AWS Bedrock / 公式ブログ / 2026/07/07 / 通常
Bedrock AgentCoreでAWS障害調査とサポート起票を一つの対話へ統合
公式ブログ原文
AWSは、CloudWatchログ、AWS文書、AWS re:Post、サポートケース作成を一つの対話画面へまとめるAWSサポート支援機能の構築例を公開しました。
要点
- Strandsエージェントで処理を組み、AWSサービスをMCP経由のツールとして接続します。
- ログ分析、公式情報検索、コミュニティ情報検索、ケース作成を連続して行えます。
- CloudFormationの単一スクリプトとAmplifyのWeb画面を含む例です。
今回のブログ記事で語られていること
AWS障害の調査では、CloudWatchで証拠を探し、公式文書とAWS re:Postを検索し、解決しなければ同じ情報をサポートケースへ転記します。サポート支援機能は、この流れを対話型エージェントへまとめ、利用者の質問から必要なツールを選び、証拠を集めて次の行動へつなげます。単なる文書検索ではなく、運用環境のログへ触れ、外部へケースを作る点が特徴です。
利便性と同時に、権限の強さへ注意が必要です。CloudWatchの全ログを読める権限には秘密情報や顧客データが含まれる可能性があり、サポートケース作成は外部共有を伴います。対象アカウント、ロググループ、期間、ケース種別を限定し、ケース送信前に収集した内容と添付情報を人が確認できる段階を設けます。AWS re:Postの回答は公式文書と同じ信頼度ではないため、出所を明示して扱います。
調査品質を評価する際は、既知障害、権限不足、無関係な大量ログ、時間帯のずれ、複数原因が重なる例を用意します。エージェントが見つけた相関を原因と断定しないか、参照したログ行と文書を利用者が再確認できるかが重要です。ケース作成を再試行した時に重複起票しない仕組みと、作成後のケースIDを会話へ戻す処理も確認してください。
単一スクリプトで展開できても、本番化には認証、ネットワーク、暗号化、ログ保持、モデル利用費、ツール障害時の切り分けが必要です。まず読み取り専用の調査支援として使い、回答の有用性と誤りを測ってから、承認付きのケース作成へ広げると安全です。

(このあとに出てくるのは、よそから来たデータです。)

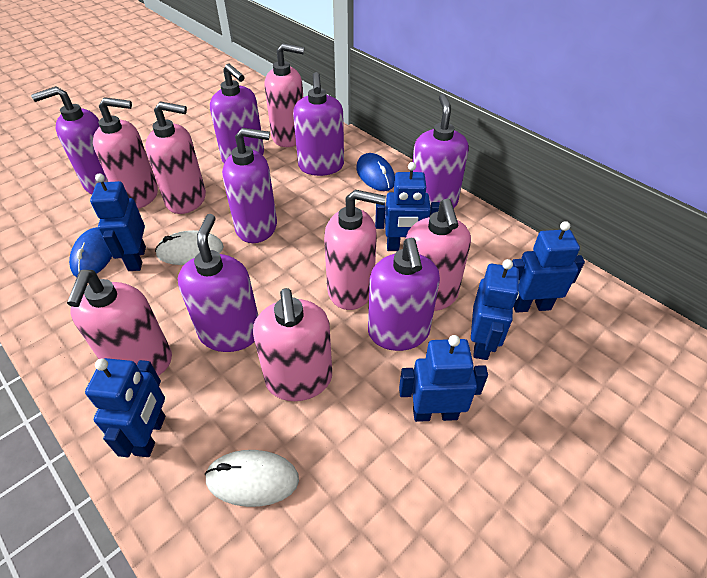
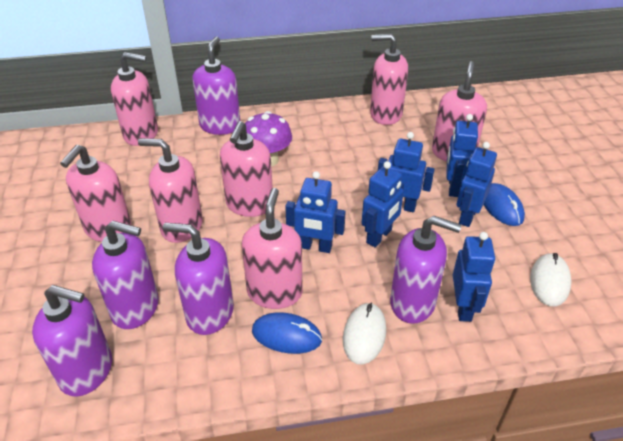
purple mushroom: 0 -> 1
purple soap dispenser: 7 -> 5

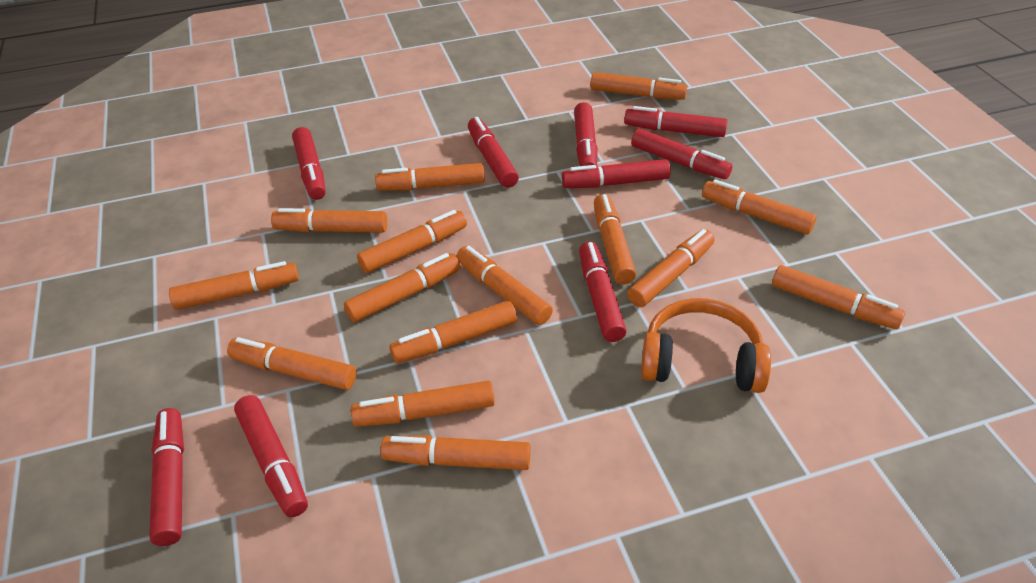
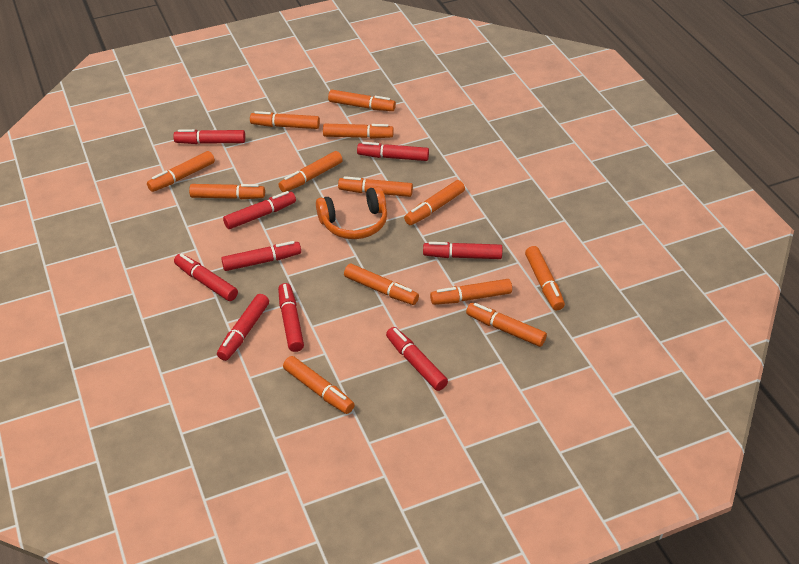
orange marker: 15 -> 13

本番評価では、担当者が手作業で同じ障害を調べた結果と比較し、見逃した証拠、誤った推奨、解決までの時間を記録します。自動作成したケースがサポート側で理解できる情報量かも確認してください。
今回のブログ記事が関係する人
AWS運用担当、SRE、一次対応を標準化するサポートチーム、MCPツールの権限を管理する担当に関係します。
結局、今回のブログ記事をどう読むべきか
調査の画面切替を減らす実装例ですが、ログ閲覧と外部起票という強い操作を含みます。出所の確認、人の承認、重複防止を備えた段階導入が適切です。